Bu parça ve bütünler arasında sürekli bir ilişki vardır. Parçadan parçaya veya parçadan bütüne, bütünden parçaya yönelen bu ilişki, üçlü bir ilişkidir. Bu üçlü ilişki, bütün fiziksel gerçekliğin temelidir ve tek hücre içinde gerçekleşen iletişimden en büyük bütünlüklere kadar geçerli bir işleyiş biçimidir. Buna dil ve iletişim çalışmalarında, iletişim üçlüsü denir. İlişkili ve birleşen parçacıklar, bir alan oluştururlar. Gerçekler dünyasında sürekli yaşanan bu ilişki, bütünüyle toplumsal uzlaşılara dayalı, saymaca ve yapay bir yapı olan insan dillerine de olduğu gibi yansır: 
                 
Dil kullanımı sırasında, oldukça değişik nedenlerle, dil ile iletişim kurallarının dışına çıkmak, dili, iletilmek istenen bilgiden çok, dil dışı sıkıntıların buyruğuna sokmak, bilgilerin sağlıklı bir biçimde iletilmesini engellediği gibi, eğitim ve öğretim gibi masraflı çabalarla yaratılmağa çalışılan ölçünlü kültür diline (cultural language) de zarar vermektedir.


Sözlük kullanımında ölçünsüz, kuralsız ve bozuk biçimler olarak kendisini gösteren yanlış dil tutumları, söz diziminde ise, dil bilgisel bağdaşıklıktan (cohesion) ve mantıksal tutarlılıktan (coherence) uzak, metin bütünlüğü taşımayan, dağınık ifadeler olarak kendisini gösterir. Kişi veya toplumun dil ve düşünce dünyasında ortaya çıkan bu kırılmanın, bu dil ve kültür dağılmasının kaynağı, ‘Dil dünyayı değil, dünya dili belirler.’ ilkesince, dil dışı etkenlerdir.


Yukarıdaki yanlış dil tutumları, bireysel veya kültürel dağılmanın sonuçlarıdır. Dediğimiz gibi, kişiler ve toplumlar, dillerinden yakalanırlar. Kişileri ve toplumları tanımanın en sağlam yolu, onların dillerini irdelemekten geçer.
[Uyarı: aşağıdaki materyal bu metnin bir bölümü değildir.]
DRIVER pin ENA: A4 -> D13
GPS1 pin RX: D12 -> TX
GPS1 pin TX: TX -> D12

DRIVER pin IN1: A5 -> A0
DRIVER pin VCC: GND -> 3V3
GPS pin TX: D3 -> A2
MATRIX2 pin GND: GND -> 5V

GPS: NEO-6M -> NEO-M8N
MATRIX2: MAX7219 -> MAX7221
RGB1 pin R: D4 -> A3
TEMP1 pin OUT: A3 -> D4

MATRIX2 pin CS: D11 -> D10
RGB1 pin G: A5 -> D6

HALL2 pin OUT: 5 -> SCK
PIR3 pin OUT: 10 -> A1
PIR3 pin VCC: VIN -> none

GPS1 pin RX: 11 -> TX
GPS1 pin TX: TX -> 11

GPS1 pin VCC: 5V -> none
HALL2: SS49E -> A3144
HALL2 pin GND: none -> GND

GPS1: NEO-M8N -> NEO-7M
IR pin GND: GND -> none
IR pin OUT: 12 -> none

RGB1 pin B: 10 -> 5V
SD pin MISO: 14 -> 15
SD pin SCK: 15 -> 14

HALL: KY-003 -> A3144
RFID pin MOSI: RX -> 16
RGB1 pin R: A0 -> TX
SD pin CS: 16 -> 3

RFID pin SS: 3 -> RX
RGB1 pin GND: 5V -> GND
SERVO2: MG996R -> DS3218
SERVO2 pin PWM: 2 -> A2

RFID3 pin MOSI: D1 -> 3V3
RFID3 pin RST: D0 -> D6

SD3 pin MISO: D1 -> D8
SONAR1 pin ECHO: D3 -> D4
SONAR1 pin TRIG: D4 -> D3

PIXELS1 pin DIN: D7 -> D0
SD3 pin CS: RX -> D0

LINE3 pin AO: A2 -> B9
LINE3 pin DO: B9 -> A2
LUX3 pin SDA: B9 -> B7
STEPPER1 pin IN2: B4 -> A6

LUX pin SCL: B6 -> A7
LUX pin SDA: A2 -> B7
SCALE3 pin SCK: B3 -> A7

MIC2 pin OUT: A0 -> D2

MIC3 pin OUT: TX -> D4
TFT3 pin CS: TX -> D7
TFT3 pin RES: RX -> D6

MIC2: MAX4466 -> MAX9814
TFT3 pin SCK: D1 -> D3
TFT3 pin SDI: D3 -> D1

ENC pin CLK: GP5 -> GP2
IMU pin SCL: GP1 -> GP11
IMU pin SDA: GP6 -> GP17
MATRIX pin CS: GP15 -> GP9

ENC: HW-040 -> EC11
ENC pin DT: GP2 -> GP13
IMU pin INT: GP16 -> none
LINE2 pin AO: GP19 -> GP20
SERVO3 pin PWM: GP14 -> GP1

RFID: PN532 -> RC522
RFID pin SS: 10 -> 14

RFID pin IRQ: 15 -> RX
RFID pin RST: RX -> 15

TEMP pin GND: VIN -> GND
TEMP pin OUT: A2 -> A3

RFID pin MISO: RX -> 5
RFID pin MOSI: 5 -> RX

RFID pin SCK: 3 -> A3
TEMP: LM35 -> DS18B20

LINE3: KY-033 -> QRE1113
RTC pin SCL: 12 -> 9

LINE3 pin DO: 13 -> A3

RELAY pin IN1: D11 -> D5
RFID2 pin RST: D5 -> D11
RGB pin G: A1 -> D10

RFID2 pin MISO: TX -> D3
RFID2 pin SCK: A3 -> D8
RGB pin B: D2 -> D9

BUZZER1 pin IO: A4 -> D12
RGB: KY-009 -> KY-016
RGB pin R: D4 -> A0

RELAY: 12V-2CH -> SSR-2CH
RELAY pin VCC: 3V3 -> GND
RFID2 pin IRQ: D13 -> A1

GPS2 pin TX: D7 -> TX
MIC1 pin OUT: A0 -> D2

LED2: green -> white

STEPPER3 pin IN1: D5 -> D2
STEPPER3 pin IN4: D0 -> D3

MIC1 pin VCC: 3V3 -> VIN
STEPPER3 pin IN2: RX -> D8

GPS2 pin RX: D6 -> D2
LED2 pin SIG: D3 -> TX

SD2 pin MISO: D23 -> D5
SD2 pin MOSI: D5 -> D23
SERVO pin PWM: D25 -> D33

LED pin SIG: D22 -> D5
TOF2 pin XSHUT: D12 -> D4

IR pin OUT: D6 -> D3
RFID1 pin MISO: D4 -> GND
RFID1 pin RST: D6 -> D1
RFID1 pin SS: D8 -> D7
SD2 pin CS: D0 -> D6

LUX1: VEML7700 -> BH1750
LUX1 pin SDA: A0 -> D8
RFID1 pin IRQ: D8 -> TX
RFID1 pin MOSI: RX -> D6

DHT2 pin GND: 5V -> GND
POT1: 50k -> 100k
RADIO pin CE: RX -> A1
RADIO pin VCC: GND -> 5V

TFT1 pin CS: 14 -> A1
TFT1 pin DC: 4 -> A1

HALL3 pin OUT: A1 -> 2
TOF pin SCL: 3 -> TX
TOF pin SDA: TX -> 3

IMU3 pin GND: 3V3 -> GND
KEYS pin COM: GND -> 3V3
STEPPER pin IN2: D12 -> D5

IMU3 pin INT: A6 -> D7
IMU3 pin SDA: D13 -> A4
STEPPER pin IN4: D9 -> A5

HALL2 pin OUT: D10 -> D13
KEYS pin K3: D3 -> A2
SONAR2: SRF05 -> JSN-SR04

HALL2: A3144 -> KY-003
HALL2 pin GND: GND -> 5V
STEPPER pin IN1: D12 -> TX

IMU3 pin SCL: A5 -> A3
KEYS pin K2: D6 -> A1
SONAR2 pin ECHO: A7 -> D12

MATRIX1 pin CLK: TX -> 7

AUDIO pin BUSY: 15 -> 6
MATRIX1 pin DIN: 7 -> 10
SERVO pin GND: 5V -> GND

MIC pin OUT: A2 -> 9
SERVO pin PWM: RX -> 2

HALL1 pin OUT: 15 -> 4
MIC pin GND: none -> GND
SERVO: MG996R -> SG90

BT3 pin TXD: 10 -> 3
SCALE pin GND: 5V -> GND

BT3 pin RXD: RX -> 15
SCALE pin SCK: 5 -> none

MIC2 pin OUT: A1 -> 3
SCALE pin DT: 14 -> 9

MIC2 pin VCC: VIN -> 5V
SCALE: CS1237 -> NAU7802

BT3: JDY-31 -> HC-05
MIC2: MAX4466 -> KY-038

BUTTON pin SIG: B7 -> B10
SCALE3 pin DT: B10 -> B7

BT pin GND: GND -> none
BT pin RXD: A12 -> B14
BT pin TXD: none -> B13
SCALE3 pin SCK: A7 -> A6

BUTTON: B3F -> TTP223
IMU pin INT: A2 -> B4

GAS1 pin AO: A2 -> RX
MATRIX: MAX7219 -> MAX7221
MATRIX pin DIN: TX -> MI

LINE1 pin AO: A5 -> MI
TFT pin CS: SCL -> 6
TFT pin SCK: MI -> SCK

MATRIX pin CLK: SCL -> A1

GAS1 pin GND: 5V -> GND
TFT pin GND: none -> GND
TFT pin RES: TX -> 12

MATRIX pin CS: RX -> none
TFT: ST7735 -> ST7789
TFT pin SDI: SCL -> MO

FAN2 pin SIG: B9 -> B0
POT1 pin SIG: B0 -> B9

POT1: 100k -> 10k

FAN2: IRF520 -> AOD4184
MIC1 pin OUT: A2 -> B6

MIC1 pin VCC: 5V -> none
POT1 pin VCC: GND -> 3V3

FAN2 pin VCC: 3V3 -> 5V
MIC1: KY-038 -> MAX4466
Bir kişi veya toplumun dili, kuralsız ve bozuk biçimlerle dolmuşsa, ölçünsüz bir dil halini almışsa, yanlış kullanımlarla kirlenmişse, yapılacak iş, o kişi veya toplumu, psikoloji, sosyoloji, tarih, iktisat vb. bilim dallarının laboratuvarlarına sokarak, bu yanlış dil tutumlarının kaynaklarını araştırmaktır.